Figure 8.

Zinc treatment alters the colocalization between AMPAR subunits and Shank. (A) Straightened dendrites from young hippocampal neurons (DIV 14) treated with control (left) or 10 μM ZnCl₂ (right). Neurons were live surface labeled for GluA1 (green; top) or GluA2 (green; bottom) before being fixed and co-immunostained for both Shank2 (red) and Shank3 (not shown). Yellow indicates colocalization.
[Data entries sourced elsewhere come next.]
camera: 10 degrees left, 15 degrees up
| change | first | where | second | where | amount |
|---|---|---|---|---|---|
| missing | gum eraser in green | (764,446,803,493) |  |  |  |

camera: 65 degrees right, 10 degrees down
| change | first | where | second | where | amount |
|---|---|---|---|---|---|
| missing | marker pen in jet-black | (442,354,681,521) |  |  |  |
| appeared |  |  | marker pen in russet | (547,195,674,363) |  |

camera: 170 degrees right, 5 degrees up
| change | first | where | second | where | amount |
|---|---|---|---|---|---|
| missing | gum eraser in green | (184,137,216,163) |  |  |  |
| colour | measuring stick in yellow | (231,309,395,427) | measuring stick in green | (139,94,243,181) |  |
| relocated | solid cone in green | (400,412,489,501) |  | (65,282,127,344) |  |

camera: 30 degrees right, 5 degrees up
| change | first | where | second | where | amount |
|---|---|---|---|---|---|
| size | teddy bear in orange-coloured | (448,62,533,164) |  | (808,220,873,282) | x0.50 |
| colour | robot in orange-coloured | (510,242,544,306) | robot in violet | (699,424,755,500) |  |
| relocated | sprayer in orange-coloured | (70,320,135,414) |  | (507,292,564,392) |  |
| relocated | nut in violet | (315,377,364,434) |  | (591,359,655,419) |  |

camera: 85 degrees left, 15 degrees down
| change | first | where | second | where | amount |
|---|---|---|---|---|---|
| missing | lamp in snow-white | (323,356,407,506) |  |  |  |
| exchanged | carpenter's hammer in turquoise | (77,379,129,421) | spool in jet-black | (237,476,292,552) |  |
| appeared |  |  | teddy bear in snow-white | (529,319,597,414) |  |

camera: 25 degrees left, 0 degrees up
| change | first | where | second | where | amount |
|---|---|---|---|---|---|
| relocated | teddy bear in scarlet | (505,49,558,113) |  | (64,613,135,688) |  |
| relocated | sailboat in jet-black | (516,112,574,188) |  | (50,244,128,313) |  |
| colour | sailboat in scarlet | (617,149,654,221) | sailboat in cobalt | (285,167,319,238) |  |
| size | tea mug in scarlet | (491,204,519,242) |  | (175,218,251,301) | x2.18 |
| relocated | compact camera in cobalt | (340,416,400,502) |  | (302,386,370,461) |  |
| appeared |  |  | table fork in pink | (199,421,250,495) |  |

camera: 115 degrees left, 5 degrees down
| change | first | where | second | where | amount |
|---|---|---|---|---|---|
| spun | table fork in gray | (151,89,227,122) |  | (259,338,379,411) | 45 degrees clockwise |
Scale bar: 4 μm. (B–E) Three-dimensional colocalization analysis of pairwise puncta overlap using IMFLAN3D as measured by the fraction of overlap (B,C), intensity (D) and volume (E) for baseline and ZnCl₂ conditions (mean ± SEM) [Mann-Whitney test, for GluA1 + Shank3 or Shank2, N = 19 (control) and 22 (ZnCl₂) dendrites from 10 to 14 neurons from two culture preps; for GluA2 + Shank3 or Shank2, N = 24 dendrites from 10 to 14 neurons from two culture preps; for Shank2 + Shank3, N = 43 (control) and 46 (ZnCl₂) dendrites from 20 to 25 neurons from four culture preps; n.s. p ≥ 0.05, *p < 0.05, **p < 0.01, ***p < 0.001, ****p < 0.0001].